Top-grain leather is often incorporated into designer handbags, where a mixture of aesthetic consistency and resilience is required from the leather.
The tanning method also affects patina
Tanneries use a variety of chemical compounds to turn animal hides into leather. Vegetable-tanning — a traditional technique dating back thousands of years — makes use of natural tannins that occur in bark. In contrast, chrome-tanning was established in the 19th century and primarily utilises chromium sulphate as an agent.
Chrome tanned leathers are always dyed and given heavier finish coatings. These synthetic blankets help to achieve the right look and feel, but they also render the leather impermeable — and often unable to form a patina.
Vegetable-tanned leather has no synthetic coatings. It is less processed and more natural — and will develop a rich patina as a result.
At Carl Friedrik, we use full-grain vegetable-tanned leather: the best grain and tanning combination available (in our view). This ensures that our leather goods are not only resilient and have a beautiful natural appearance, but they are primed for patina.
How to patina leather faster?
Signs of patina could emerge within a week, a month or even a year. The change is gradual and often only self-evident when you look at ‘before and after’ pictures.
Patience is a virtue — but for those eager to accelerate the process there’s one foolproof solution: frequent use.
Remember that high-quality leather products are made to last. So, subject your leather bag to the elements. A touch of rain will do it no harm; and exposure to sunlight will add greater tonal depth. Refrain from leaving it in a dust cover — premium leather deserves to be celebrated.

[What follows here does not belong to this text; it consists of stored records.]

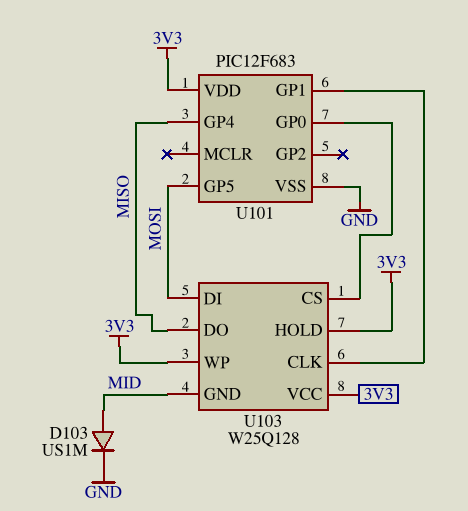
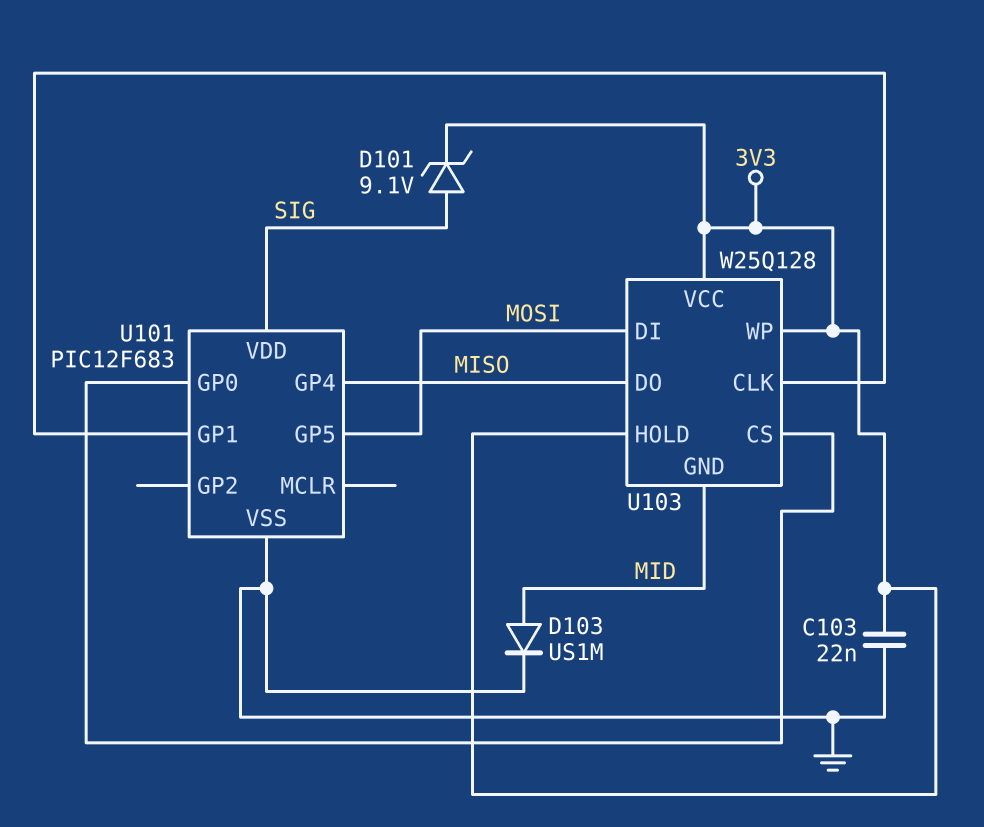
C103: none -> 22nF (3V3, GND)
D101: none -> zener 9.1V (A SIG, K 3V3)
U101 pin VDD: 3V3 -> SIG

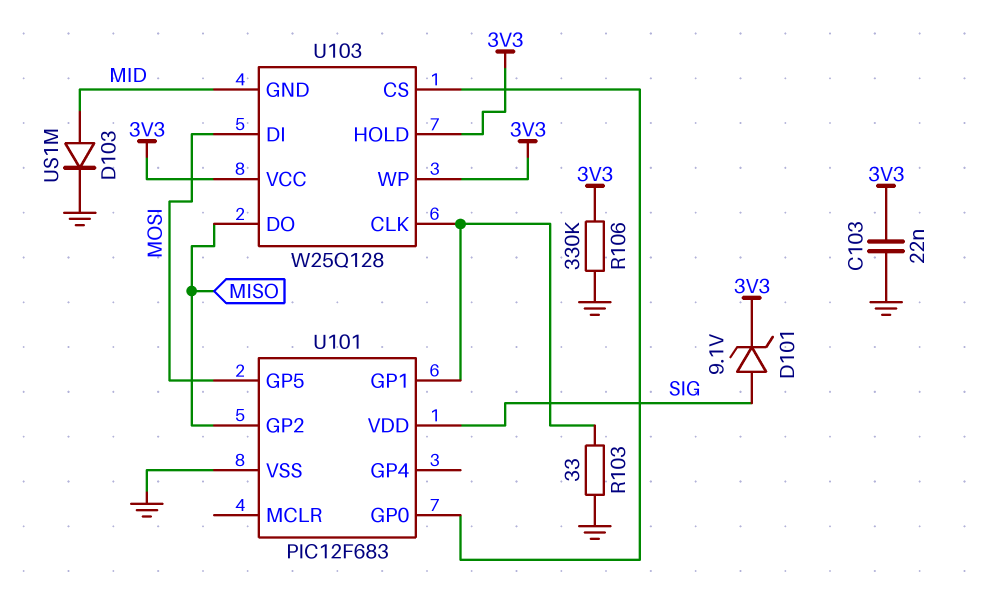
R103: none -> 33 (GND, U101/GP1)
R106: none -> 330k (3V3, GND)
U101 pin GP2: none -> MISO
U101 pin GP4: MISO -> none

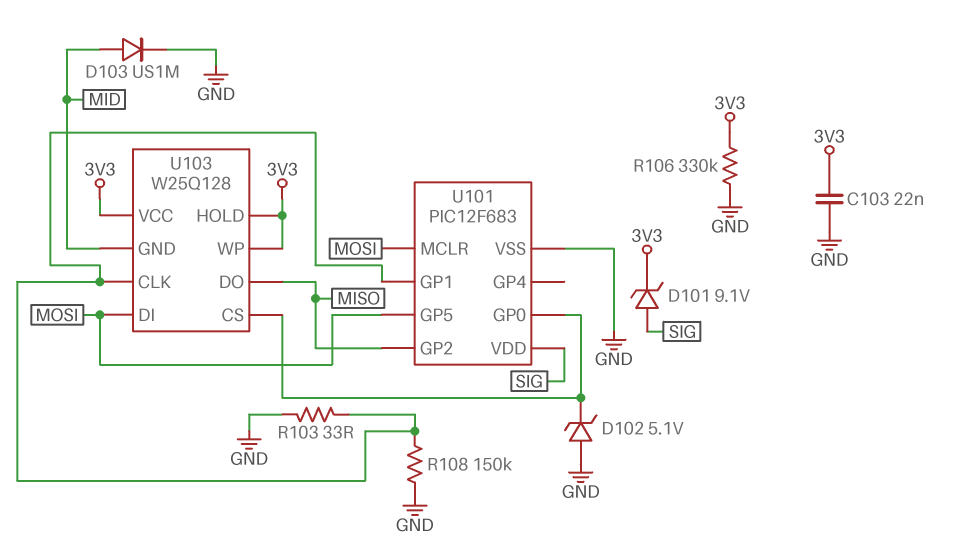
D102: none -> zener 5.1V (A GND, K U101/GP0)
R108: none -> 150k (GND, U101/GP1)
U101 pin MCLR: none -> MOSI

How to slow down leather patina?
For those looking to decelerate the formation of patina, remember that it is an organic process that can only be hastened to a degree.
Aside from being extra careful when handling your leather goods and avoiding the elements wherever possible, regular cleaning and conditioning is a great option. A leather cream (such as Carl Friedrik's Leather Cream) can help to repel scratches, dirt and moisture; organic waterproofing spray shields against water marks.
Another alternative is to apply a leather sealer or carnauba wax. These products form a protective layer around leather, preventing moisture and dirt from seeping into the surface.
Although we advise against combating patina (it’s a marker of quality and beauty, after all), the decision is ultimately yours.
Does patina affect the durability of leather?
Given that patina is essentially a byword for the ageing process of quality leather, it's logical to wonder if a blossoming patina will impact the durability of your product.
Thankfully, it won't. In fact, premium leather — such as the variety Carl Friedrik uses — tends to strengthen over time if cared for well. Full-grain leather, for example, can last up to five times longer than other fabrics.
There you have it, a deep-dive into the topic of leather patina. And with your newfound knowledge, you’re now better equipped to navigate the wonderful world of ageing leather goods.